Roseville showed it would be a factor in the opening week of the season when it defeated a pair of Final Four teams from a year ago, Warren De La Salle (Class A) in the season opener at Calihan Hall (59-42) and then Romeo Weems and No. 2 New Haven (Class B), 65-60 three days later.
“We lost to Macomb Dakota in the regional semifinals last year and that loss in the regional semis, especially because it was against Dakota, our inner-league rival, it kind of was the fuel to the fire for our offseason,” Nizam said. “It kind of set the tone that we were not only going to get back to that game, but we were going to set bigger goals for ourselves and reach for the mountain top. I would say last year it was a young team that, probably once it reached the regional wasn’t ready for the moment and this year it was the team who was in the moment.”
Roseville has beaten its five postseason opponents by an average of 20 points, including a 83-42 regional semifinal win over Troy and a 50-33 regional title game win over New Baltimore Anchor Bay.
“When we first took the job, when I interviewed for the job I remember vividly telling the committee, painting that picture the goal was to win districts regularly, compete for regionals and we called it PAC — Play At Calihan,” Nizam said. “To be honest, I didn’t think it would happen this quick, but anyone that has watched us play wouldn’t be surprised."
Roseville has a talented backcourt in 5-10 senior Darien Banks and 6-1 junior Martell Turner, with 6-7 senior John Ukomadu and 6-5 DeShaun Wright up front, along with perimeter shooters in Lazell Judge, Isiah Collier and Aaron Hunter.
Banks averages 20 points, and Ukomadu averages 11 points and 11 rebounds.
“Overall, the guys play so well together," Nizam said. "Every time someone has an off-day, somebody else picks up the slack.”
Still, Nizam knows Roseville will be considered the underdog against U-D Jesuit, which sends out possibly the top starting lineup in the state in 6-10 Jalen Thomas, 6-4, 220-pound forward Daniel Friday, 6-7 junior J.T. Morgan and guards Julian Dozier and Jordan Montgomery.
Benton Harbor upset victim
Hudsonville Unity Christian upset No. 1 and defending Class B state champion Benton Harbor, 63-54, in a Division 2 regional final last Thursday.
Unity Christian (23-2) led by 18 in the first half, then went on a 7-0 run after Carlos “Scooby” Johnson helped Benton Harbor pull even at 46.
Next up for Unity Christian is a quarterfinal matchup with Grand Rapids South Christian at Calvin College.
Lamonta Stone knows why he was brought in as head coach at River Rouge this season, to help the program take the next step and win the state title after losing in state semifinal games the past two seasons.
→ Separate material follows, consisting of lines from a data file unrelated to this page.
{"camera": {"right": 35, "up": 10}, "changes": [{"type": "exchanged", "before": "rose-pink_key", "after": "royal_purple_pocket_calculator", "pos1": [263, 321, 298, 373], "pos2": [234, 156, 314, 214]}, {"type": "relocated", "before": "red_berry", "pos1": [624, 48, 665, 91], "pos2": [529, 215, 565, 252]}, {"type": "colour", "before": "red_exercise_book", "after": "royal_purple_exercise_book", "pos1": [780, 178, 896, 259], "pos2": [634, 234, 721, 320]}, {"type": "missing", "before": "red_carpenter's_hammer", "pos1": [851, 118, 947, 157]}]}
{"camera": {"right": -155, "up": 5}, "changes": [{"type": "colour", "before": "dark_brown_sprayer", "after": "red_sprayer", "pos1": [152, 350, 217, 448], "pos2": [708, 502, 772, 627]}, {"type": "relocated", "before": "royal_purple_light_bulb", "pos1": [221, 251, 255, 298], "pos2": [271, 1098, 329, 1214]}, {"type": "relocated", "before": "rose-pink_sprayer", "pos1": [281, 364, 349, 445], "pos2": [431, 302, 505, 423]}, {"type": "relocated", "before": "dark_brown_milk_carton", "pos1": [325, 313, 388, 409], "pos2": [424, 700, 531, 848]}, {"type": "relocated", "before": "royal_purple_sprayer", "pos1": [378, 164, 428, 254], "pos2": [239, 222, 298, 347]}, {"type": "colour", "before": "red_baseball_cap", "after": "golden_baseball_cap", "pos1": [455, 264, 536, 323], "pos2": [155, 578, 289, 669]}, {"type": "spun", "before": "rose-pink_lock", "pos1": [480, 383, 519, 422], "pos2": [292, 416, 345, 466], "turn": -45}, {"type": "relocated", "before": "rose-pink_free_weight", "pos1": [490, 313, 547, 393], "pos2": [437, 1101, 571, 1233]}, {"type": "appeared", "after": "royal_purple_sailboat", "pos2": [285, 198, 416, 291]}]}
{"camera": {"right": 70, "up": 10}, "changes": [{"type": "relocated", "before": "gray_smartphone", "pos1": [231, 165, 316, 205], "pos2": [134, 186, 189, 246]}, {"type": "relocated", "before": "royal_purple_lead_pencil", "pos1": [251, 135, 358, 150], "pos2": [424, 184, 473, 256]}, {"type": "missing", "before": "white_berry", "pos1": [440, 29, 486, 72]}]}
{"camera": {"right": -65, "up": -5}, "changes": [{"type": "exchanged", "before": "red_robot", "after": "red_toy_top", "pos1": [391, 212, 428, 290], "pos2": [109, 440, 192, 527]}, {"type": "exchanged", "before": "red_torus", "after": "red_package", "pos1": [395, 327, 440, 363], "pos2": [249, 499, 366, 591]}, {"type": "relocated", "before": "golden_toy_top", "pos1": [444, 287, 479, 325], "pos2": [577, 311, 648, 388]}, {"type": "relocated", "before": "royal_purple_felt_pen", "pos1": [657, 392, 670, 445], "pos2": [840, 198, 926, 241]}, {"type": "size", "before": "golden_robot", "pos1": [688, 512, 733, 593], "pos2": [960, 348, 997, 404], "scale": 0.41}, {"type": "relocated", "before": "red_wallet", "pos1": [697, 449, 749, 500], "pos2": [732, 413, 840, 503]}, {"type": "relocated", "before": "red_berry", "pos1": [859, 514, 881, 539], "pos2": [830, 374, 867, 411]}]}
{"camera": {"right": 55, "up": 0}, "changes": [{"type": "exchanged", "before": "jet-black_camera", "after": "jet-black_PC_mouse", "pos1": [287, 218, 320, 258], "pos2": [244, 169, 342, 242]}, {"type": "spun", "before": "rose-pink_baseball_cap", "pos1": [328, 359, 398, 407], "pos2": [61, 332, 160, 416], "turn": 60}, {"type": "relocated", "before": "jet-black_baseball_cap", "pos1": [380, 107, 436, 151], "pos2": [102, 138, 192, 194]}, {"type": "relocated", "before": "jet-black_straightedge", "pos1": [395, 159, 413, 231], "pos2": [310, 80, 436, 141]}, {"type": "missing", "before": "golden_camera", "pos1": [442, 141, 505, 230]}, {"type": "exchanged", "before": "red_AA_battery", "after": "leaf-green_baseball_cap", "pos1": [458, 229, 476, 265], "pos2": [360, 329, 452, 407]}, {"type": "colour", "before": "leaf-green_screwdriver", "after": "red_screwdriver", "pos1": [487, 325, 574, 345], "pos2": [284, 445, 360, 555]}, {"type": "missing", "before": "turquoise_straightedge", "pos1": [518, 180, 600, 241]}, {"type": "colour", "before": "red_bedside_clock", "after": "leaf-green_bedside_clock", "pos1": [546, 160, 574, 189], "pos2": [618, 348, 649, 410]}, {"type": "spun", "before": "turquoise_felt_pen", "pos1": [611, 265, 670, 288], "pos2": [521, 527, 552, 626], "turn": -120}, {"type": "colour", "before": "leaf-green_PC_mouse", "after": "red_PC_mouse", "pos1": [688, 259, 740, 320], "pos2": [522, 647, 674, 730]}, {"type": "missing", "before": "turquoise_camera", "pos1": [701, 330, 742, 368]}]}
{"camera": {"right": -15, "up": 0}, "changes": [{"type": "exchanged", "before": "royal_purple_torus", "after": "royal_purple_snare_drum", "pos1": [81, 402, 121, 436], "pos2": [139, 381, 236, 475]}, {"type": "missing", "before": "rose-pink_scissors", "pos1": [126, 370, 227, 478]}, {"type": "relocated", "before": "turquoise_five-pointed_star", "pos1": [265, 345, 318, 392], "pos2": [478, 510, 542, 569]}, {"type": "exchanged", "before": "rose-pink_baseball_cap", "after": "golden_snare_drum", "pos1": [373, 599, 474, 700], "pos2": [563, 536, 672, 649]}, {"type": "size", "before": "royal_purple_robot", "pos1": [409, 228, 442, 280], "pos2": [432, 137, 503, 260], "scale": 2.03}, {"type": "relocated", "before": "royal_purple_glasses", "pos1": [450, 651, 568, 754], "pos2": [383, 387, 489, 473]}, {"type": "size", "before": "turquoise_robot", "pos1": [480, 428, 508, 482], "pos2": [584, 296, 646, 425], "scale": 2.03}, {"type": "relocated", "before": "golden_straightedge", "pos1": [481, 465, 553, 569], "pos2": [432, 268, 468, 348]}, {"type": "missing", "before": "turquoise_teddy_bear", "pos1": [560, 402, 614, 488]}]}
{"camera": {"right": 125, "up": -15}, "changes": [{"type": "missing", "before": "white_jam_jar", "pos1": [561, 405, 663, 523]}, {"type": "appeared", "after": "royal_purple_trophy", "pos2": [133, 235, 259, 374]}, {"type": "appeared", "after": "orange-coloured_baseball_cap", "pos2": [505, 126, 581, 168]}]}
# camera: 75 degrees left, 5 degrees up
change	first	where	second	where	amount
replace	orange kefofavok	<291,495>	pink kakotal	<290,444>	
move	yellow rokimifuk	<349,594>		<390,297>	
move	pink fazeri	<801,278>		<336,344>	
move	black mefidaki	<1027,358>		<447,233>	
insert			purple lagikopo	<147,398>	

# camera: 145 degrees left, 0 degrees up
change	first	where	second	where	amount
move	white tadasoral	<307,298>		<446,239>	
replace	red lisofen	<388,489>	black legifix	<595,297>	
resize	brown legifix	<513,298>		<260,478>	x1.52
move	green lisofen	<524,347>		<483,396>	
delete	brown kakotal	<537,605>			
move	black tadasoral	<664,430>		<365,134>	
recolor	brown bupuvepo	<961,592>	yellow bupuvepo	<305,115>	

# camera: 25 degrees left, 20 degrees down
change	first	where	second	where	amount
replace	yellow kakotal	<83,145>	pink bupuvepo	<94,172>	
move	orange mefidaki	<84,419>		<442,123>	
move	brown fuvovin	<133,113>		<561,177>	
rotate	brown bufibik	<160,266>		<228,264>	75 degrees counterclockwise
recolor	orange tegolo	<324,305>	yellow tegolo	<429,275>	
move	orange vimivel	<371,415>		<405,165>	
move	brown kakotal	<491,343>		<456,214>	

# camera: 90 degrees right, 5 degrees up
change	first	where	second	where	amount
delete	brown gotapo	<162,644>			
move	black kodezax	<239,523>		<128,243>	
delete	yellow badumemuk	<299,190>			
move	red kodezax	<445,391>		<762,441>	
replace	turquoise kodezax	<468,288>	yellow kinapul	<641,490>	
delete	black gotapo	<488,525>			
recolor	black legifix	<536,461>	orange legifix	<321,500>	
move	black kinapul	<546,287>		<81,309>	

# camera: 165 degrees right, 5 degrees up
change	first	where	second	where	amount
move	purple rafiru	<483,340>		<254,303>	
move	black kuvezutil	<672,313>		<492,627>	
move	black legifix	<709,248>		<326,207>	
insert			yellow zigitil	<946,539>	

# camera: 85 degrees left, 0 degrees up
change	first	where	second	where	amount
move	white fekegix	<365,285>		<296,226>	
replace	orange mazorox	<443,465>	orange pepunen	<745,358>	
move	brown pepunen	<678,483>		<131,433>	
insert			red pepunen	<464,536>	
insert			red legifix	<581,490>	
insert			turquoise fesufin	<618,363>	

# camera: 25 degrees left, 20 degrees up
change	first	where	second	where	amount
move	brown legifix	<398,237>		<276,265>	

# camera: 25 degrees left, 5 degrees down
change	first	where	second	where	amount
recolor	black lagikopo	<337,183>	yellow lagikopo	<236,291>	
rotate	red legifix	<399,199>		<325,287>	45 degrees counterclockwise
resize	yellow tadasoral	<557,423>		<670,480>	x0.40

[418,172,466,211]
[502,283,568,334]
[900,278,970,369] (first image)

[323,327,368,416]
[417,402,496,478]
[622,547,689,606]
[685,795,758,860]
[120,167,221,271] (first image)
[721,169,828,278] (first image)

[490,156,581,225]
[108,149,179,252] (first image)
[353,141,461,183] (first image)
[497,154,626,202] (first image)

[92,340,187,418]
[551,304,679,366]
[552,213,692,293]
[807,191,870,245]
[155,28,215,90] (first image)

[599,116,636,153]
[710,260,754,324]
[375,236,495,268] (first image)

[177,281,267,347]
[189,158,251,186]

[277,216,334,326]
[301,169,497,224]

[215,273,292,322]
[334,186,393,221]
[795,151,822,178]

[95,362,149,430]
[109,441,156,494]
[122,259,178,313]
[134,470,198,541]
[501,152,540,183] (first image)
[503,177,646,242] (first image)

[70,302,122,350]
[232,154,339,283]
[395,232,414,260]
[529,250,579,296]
He guided River Rouge to consecutive Class B state championships in 1998 and 1999.
No. 4 River Rouge will face Haslett in a quarterfinal at Chelsea, while Weems and New Haven play unbeaten Harper Woods Chandler Park at Ortonville Brandon.
Beecher-Edison has state title game feel
Defending Class C state champion Detroit Edison (18-7) will face No. 6 Flint Beecher (23-2) and its dynamic 1-2 punch of junior guards Jalen Terry and Earnest Sanders in a Division 3 quarterfinal at St. Clair County Community College in Port Huron.
Despite losing a trio of Division I players from last year’s state championship team, Edison coach Bo Neely has done an outstanding job of getting his team back to this point. And, Edison has played a strong schedule to get ready, earning wins over Benton Harbor and No. 9 Canton.
Edison’s strength is in its inside play while Beecher’s is in the backcourt with Terry averaging 21 points, seven rebounds and 5.7 assists and Sanders, 16.5 points and 10 rebounds.